Exogenous biotin has been recognized as an interference factor in streptavidin-biotin based immunoassays, because biotin in the sample competes with biotinylated reagents for the binding sites on streptavidin (7, 9). The first case in which biotin interference was reported was a misdiagnosis of Grave´s disease due to falsely low TSH and high fT4 results (10). As is well known, biotin can cause falsely low results in the sandwich (immunometric) assays used to measure large molecules, and false increases in the competitive assays (7, 11) used for measuring small molecules. Therefore, biotin interference can cause elevated free T3 and free T4 concentrations and low TSH levels, as well as spuriously high cortisolemias with blunted ACTH concentrations. Similarly, elevated concentrations of 25OH vitamin D associated with suppressed PTH levels have been described (7). These facts can confuse the clinicians, leading to misdiagnoses and eventually inappropriate treatments (10-12). Typical dietary intake of biotin has been reported to be insufficient to affect the streptavidin-biotin-based immunoassays. However, supplements containing 10 mg or more of biotin are cause of spurious results in several immunoassays (13).
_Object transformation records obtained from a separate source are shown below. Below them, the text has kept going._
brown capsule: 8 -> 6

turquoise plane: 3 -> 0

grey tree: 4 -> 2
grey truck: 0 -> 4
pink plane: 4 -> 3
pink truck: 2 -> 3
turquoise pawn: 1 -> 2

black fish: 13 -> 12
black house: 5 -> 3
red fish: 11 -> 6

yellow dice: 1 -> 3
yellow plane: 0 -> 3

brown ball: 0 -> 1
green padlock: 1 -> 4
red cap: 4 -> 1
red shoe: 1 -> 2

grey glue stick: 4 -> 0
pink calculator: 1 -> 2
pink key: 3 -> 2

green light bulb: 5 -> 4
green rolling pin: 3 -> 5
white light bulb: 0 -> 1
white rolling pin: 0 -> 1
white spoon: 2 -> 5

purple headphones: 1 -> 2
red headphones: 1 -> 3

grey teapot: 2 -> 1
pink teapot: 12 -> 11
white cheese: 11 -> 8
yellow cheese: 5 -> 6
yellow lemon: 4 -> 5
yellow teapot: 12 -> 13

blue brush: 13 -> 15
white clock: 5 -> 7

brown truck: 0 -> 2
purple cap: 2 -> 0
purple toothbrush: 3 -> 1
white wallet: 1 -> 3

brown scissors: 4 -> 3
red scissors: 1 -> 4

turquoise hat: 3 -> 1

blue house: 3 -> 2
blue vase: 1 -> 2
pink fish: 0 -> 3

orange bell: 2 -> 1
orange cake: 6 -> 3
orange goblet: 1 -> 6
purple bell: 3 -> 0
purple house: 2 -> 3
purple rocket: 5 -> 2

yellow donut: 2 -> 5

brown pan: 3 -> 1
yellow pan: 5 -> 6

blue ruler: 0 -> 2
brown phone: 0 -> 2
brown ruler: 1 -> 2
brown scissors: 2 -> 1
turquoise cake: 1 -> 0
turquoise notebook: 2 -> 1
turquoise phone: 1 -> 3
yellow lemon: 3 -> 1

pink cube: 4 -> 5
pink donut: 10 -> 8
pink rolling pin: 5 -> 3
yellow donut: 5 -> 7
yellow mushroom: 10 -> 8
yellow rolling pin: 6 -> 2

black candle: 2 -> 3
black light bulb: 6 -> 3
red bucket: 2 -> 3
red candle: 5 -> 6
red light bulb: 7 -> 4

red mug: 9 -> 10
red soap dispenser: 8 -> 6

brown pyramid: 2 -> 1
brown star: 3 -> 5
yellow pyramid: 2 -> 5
Oral administration of biotin doses of 10 mg resulted in peak plasma concentrations ranging from 53 ng/mL to 141(14), whereas the threshold most frequently described as critical is >50 ng/mL (15).
The purpose of our study is to determine the influence of biotin in several endocrine, tumor marker, and vitamin assays performed by an electrochemiluminescence method (Roche Diagnostics®). We have tried to define the critical plasma level which causes biotin interference for each immunoassay.

2. Material and methods

2.1 Preparation of samples

We followed the procedure described by Li et al (9) with slight modifications. Briefly, biotin (Sigma-Aldrich) was dissolved in a phosphate-buffered saline (PBS) solution free of calcium and magnesium to prepare a stock solution with 100 µg/mL. This solution was serially diluted with PBS to yield working solutions with different biotin concentrations (10 µg/mL, 7,500, 5,000, 2,500, 1,250, 625 and 312,5 ng/mL), with which we spiked the samples. We used commercial quality controls as samples, containing at least two different analyte concentrations. Samples were spiked with the different working biotin solutions, resulting in the following final biotin concentrations in the samples: 31.25, 62.5, 125, 250, 500, 750, and 1,000 ng/mL. As reference we used the same control samples spiked with an equivalent volume of PBS. Each serum biotin dilution was tested in triplicate. At least two levels of analyte concentration were assayed to assess the influence of analyte concentration on the interference. Table 1 shows the analyte concentration in each pool.

2.2. Immunoassays

Analytes were measured on the cobas e801 (TSH, free thyroxin, free T3, FSH, LH, prolactin, estradiol, progesterone, testosterone, alpha-fetoprotein, carcinoembrionic antigen, CA 15-3, CA 125, prostate specific antigen, free prostate specific antigen, vitamin B12, folate, 25-hydroxyvitamin D) and cobas e411 (parathyrine, cortisol, C-terminal collagen type I peptides, CA 19-9, antigen HE4, antithyroglobulin antibodies, and antithyroperoxidase antibodies). Both competitive and sandwich immunoassays are electrochemiluminescence-based. Briefly, an analyte analogue in the competitive design or detection antibodies in the immunometric design is labeled with a ruthenium chelate. Streptavidin-covered magnetic microparticles bind to the biotinylated analyte (or capture antibody) and attach to the surface of an electrode due to magnetic force. Finally, an electric current which induces a chemiluminescent reaction in ruthenium is applied, being the intensity of chemiluminescence related to analyte concentration.

2.3. Statistics

Statistical comparison between the results obtained by analyzing the biotin-spiked samples and the reference PBS-spiked samples was performed using Microsoft Excel. The relative bias with the interferent-free specimen was calculated using the equation 100 x (Ci – C0) / C0, where Ci is the concentration obtained when analyzing the interferent-spiked specimen and C0 is the concentration in the specimen devoid of interferent. Interference was considered significant when the relative bias exceeded 10% (9). In addition, we performed a Glick interferograph plotting the percentage of change vs. biotin concentration.

3. Results

In table 2 we show the deviation of the immunoassays results after spiking with various concentrations of biotin each level of the considered constituent. As expected, there was a strong association between the plasma biotin concentrations and the degree of interference in nearly all the immunoassays assessed. From these data we can conclude that results were spuriously decreased in 12 sandwich immunoassays and falsely increased in 11 competitive immunoassays. However, when analyzing thyrotropin (TSH) or CA 15.3 antigen the results were not significantly affected in any of the three levels of analyte concentration assessed (data not shown on the table 2).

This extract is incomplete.